Spontaneous oligomerization of a staphylococcal alpha-hemolysin conformationally constrained by removal of residues that form the transmembrane beta-barrel.

Staphylococcal alpha-hemolysin is a water soluble, monomeric, bacterial exotoxin, which forms heptameric pores in membranes. The rate determining step in assembly is the conversion of a heptameric prepore to the fully assembled pore in which the central glycine-rich domain of each subunit inserts into the membrane to form a 14 strand beta barrel. Barrel formation is accompanied by a conformational change in which each N terminus latches onto an adjacent subunit. In the monomer in solution, the central domain is loosely organized and exposed to solvent. In this study, 25 amino acids of the central domain were removed and replaced with the sequence Asp-Gly, which favors the formation of a type I' beta-turn, to yield a mutant devoid of hemolytic activity.
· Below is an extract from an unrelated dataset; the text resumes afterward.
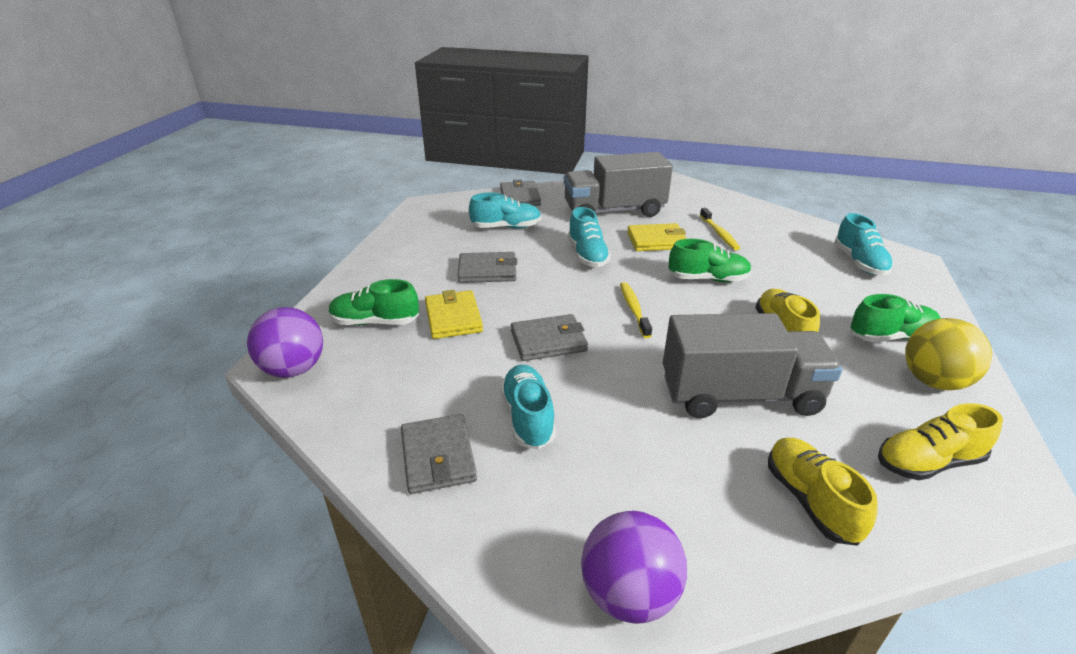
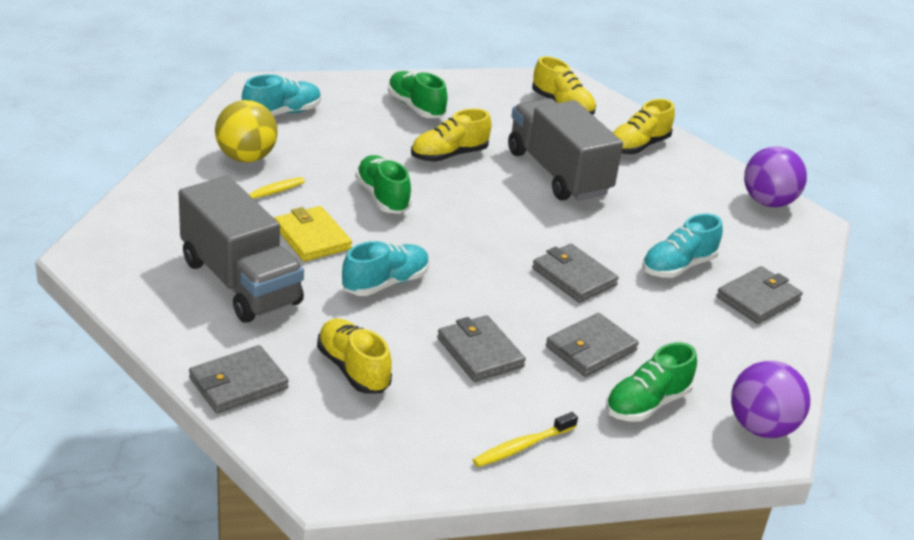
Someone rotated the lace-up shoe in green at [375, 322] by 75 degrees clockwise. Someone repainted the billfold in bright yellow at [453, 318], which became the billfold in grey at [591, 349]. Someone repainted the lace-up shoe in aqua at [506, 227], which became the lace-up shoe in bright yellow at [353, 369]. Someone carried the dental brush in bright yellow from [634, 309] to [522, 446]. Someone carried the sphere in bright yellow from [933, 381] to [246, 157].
Within minutes after synthesis in the absence of membranes, the mutant polypeptide spontaneously assembled into heptamers, as demonstrated by atomic force microscopy. Limited proteolysis suggested that the N termini of the subunits in the heptamers were in the fully assembled pore conformation rather than the prepore conformation. Based on these findings, the deletion is proposed to constrain the central domain and thereby force the creation of a shortened beta barrel, which in turn induces the additional structural changes that normally accompany pore formation. The truncated pore might make a useful framework for the construction of designed membrane active macromolecules.